As the research direction of hidden voices suggests, Feyaerts and Garrity approached the archives critically, attempting to read against their grain. Indeed, the researchers’ work in archives of the Ministry of Foreign Affairs and the university’s Documentation and Research Centre of Religion, Culture and Society (KADOC) pointed to the role that the genesis of written material played in the legitimation of the colonial regime. The sheer volume of information preserved, with several documents reappearing multiple times in one or both of these major archives, illustrated this most clearly. Because of their prior exposure to archival work, Feyaerts and Garrity could recognize that the emphasis on the voices of colonial administrators and doctors produced by this repetition meant the drowning out of others. As a result, they paid special attention to the way in which the discourse surrounding Iyonda, which was constructed not only through text but through image as well, left critical perspectives out. Most obvious was the elision of the voices of the missionaries who initially founded Iyonda, of the Congolese personnel who played an integral role in the provision of medical care and of the lepers who spent many years receiving treatment at the settlement. 

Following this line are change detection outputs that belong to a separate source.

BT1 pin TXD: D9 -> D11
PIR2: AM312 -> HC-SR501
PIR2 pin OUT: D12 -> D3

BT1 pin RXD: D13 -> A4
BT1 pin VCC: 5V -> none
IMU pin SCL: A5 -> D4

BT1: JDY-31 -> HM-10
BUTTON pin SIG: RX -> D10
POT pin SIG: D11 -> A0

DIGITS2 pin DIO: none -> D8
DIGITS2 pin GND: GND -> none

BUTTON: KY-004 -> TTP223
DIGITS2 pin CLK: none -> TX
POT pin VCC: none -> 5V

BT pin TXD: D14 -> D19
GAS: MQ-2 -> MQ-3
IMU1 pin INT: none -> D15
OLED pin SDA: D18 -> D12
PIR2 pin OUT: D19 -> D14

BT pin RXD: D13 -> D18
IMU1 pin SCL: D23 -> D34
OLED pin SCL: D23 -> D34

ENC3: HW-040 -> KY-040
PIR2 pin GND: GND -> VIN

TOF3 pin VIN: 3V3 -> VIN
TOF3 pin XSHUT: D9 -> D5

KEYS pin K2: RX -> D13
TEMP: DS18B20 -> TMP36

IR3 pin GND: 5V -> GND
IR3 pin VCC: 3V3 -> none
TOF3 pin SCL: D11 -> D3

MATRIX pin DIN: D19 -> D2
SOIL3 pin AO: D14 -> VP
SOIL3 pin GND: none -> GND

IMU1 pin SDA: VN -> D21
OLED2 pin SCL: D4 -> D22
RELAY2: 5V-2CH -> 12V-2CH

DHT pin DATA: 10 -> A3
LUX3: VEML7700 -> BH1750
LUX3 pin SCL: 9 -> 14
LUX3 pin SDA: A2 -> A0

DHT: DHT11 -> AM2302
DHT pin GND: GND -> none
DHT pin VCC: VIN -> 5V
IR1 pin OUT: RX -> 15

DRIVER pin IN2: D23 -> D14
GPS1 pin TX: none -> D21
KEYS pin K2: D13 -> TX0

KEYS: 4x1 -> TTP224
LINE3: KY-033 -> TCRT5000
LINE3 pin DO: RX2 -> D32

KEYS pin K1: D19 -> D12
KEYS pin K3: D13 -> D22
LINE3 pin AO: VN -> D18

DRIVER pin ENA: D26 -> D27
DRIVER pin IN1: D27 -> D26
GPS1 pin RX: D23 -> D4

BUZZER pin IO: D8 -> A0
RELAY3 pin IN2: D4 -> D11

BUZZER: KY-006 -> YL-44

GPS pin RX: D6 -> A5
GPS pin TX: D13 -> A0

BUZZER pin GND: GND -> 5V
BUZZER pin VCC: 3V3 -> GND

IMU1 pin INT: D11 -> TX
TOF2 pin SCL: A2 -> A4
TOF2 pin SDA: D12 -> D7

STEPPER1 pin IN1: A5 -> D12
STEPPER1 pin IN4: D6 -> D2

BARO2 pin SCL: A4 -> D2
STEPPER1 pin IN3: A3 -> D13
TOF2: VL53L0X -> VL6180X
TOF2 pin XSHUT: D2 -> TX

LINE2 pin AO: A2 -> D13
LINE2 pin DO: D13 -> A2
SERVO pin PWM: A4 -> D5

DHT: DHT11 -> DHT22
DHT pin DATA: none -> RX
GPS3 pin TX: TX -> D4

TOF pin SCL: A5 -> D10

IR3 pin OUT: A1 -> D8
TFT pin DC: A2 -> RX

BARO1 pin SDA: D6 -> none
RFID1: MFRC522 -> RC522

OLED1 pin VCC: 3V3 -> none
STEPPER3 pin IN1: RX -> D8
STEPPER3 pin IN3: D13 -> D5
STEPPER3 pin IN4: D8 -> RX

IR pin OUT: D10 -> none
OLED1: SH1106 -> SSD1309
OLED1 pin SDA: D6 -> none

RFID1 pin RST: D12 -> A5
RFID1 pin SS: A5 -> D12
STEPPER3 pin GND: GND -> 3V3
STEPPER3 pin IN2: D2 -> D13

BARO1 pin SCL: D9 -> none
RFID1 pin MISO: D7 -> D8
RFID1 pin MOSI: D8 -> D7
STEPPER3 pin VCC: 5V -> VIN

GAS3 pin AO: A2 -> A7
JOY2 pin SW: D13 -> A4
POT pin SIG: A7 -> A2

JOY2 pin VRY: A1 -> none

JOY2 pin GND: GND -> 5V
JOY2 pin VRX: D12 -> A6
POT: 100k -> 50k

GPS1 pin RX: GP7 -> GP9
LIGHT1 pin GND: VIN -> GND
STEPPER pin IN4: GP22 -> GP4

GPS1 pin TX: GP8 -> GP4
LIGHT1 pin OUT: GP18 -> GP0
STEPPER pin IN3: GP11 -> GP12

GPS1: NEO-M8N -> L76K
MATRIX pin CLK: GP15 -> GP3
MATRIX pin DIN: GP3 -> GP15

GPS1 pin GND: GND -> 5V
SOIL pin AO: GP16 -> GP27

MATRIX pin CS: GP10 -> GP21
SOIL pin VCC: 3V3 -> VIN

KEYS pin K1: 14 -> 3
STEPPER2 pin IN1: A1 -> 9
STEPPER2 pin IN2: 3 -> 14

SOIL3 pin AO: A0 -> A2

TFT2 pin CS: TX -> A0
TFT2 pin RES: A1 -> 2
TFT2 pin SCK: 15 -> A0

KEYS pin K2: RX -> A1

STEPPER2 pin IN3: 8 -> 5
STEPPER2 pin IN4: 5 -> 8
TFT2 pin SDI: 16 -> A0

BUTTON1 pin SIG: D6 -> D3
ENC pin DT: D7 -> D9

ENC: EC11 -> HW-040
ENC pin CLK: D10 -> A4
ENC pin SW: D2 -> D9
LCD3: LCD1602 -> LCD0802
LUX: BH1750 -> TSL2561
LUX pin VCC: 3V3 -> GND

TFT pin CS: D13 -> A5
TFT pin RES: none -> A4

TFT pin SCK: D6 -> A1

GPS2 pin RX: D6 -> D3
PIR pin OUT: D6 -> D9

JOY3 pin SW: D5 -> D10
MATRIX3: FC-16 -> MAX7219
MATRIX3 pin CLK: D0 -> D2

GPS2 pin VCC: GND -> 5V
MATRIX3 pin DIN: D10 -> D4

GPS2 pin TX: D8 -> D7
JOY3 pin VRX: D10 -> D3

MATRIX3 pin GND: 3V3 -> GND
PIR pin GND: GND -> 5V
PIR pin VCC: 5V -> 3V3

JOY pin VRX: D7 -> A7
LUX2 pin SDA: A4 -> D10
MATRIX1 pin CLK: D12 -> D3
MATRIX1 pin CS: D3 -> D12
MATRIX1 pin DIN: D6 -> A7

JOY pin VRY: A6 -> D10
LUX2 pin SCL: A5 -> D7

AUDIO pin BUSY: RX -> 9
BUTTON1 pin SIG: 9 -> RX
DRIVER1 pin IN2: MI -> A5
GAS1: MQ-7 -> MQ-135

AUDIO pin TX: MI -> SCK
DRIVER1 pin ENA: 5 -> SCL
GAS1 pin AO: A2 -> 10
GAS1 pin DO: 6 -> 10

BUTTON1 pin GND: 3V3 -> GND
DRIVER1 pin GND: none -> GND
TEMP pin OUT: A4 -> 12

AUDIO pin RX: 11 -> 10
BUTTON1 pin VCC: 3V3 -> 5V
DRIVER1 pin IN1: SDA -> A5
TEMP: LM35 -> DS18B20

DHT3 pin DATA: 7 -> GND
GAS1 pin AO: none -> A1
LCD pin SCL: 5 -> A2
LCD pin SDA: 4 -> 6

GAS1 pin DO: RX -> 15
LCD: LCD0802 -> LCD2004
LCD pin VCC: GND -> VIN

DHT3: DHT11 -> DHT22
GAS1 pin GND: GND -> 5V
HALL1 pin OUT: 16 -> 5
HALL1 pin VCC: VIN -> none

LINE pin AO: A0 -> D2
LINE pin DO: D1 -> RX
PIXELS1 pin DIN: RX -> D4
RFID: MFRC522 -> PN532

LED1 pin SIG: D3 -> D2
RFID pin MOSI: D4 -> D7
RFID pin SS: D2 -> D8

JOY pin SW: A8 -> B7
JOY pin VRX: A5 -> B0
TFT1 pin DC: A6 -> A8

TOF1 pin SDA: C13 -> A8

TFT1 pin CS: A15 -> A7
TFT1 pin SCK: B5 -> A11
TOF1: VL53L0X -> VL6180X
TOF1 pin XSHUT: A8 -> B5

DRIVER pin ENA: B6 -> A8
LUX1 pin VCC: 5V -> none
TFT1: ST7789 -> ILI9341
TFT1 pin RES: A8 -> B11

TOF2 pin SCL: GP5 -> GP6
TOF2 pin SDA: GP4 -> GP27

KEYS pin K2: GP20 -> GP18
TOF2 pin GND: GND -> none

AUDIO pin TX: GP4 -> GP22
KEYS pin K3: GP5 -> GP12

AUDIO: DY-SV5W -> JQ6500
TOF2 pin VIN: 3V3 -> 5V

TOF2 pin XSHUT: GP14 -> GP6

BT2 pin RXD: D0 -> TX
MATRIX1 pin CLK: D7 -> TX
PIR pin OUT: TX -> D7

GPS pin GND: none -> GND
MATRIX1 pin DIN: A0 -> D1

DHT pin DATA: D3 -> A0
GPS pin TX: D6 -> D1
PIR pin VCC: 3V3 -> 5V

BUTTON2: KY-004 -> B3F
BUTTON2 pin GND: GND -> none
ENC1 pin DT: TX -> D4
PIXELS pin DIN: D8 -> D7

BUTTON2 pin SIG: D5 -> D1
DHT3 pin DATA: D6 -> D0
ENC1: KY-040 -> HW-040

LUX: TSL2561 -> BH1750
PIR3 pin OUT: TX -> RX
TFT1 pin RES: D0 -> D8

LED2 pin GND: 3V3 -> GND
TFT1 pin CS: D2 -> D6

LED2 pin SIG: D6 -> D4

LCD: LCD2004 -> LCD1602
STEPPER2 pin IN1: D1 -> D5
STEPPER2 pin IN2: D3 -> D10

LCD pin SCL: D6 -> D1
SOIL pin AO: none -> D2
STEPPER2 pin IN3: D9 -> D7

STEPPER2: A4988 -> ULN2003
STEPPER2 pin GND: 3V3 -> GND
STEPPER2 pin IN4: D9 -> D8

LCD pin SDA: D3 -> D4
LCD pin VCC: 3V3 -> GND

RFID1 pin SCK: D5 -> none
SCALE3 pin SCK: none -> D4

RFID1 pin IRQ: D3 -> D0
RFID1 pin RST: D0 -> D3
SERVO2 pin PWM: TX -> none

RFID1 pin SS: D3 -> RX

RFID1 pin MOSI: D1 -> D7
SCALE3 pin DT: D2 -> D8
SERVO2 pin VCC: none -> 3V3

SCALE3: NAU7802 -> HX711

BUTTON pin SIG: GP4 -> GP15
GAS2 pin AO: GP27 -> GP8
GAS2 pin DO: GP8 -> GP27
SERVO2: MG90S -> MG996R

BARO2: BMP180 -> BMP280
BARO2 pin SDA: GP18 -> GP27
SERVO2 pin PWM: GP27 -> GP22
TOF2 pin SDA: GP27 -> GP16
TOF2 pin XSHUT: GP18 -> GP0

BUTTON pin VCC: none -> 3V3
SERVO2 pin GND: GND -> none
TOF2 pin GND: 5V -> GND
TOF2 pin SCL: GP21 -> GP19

While the bias towards the perspective of the Belgian colonial administrators is likely the product of the types of archives that were accessible during the first phase of Iyonda@Labs, there nevertheless remains a marked lack of recognition and clarity surrounding the role that the Sisters of the Sacred Heart of Namur played in the genesis of the settlement. For example, other sources credit Father Van Goethem, the Vicar Apostolic of Coquilhatville, with inspiring a group of sisters from the congregation of the Filles de Notre-Dame du Sacre-Coeur (Daughters of Our Lady of the Sacred Heart) to start the settlement in 1945. The archival clarity of the involvement of the male-dominated colonial establishment in Iyonda draws a sharp contrast with the ambiguity of the role played by the female Catholic sisters. In no documentation found thus far have these sisters—neither Belgian nor Congolese—been able to speak for themselves in any meaningful way. Similarly, although the archives contain images of and statistics counting Congolese medical personnel and lepers currently receiving treatment, they are left nameless. Given the broader context of colonial atrocity in which Iyonda emerged, this anonymity and silence must be taken seriously.

Recently, Iyonda@Labs has requested access to the archives of the archdiocese in Mbandaka, which holds important pieces from when Iyonda was run primarily by Catholic missionaries. These documents were kept at Iyonda but relocated to the archdiocese after repeated lootings. The ambition is to add these materials to the database so that a more chorus of voices can emerge. The chancellor’s decision on whether or not the materials are accessible to the project should follow soon. 

By facilitating a more balanced and accurate representation of Iyonda’s past, the database aims to help.  Yet this project was never intended to only be historical: video footage of Devlieger’s 2019 visit to Iyonda, along with recent interviews with former Flemish colonials and missionaries, also form an important component of the database. In this regard, Iyonda@Labss represents an example of how history and anthropology can come together, with the anthropological awareness of the current circumstances of the leprosy settlement and its connections to broader systems of global injustice guiding its approach to Iyonda’s past. 


[1] We will consistently use the term ‘leper(s)’ (lépreux in French, leproos/leprozen in Dutch) as a reflection on of the term being used in archives and during interviews.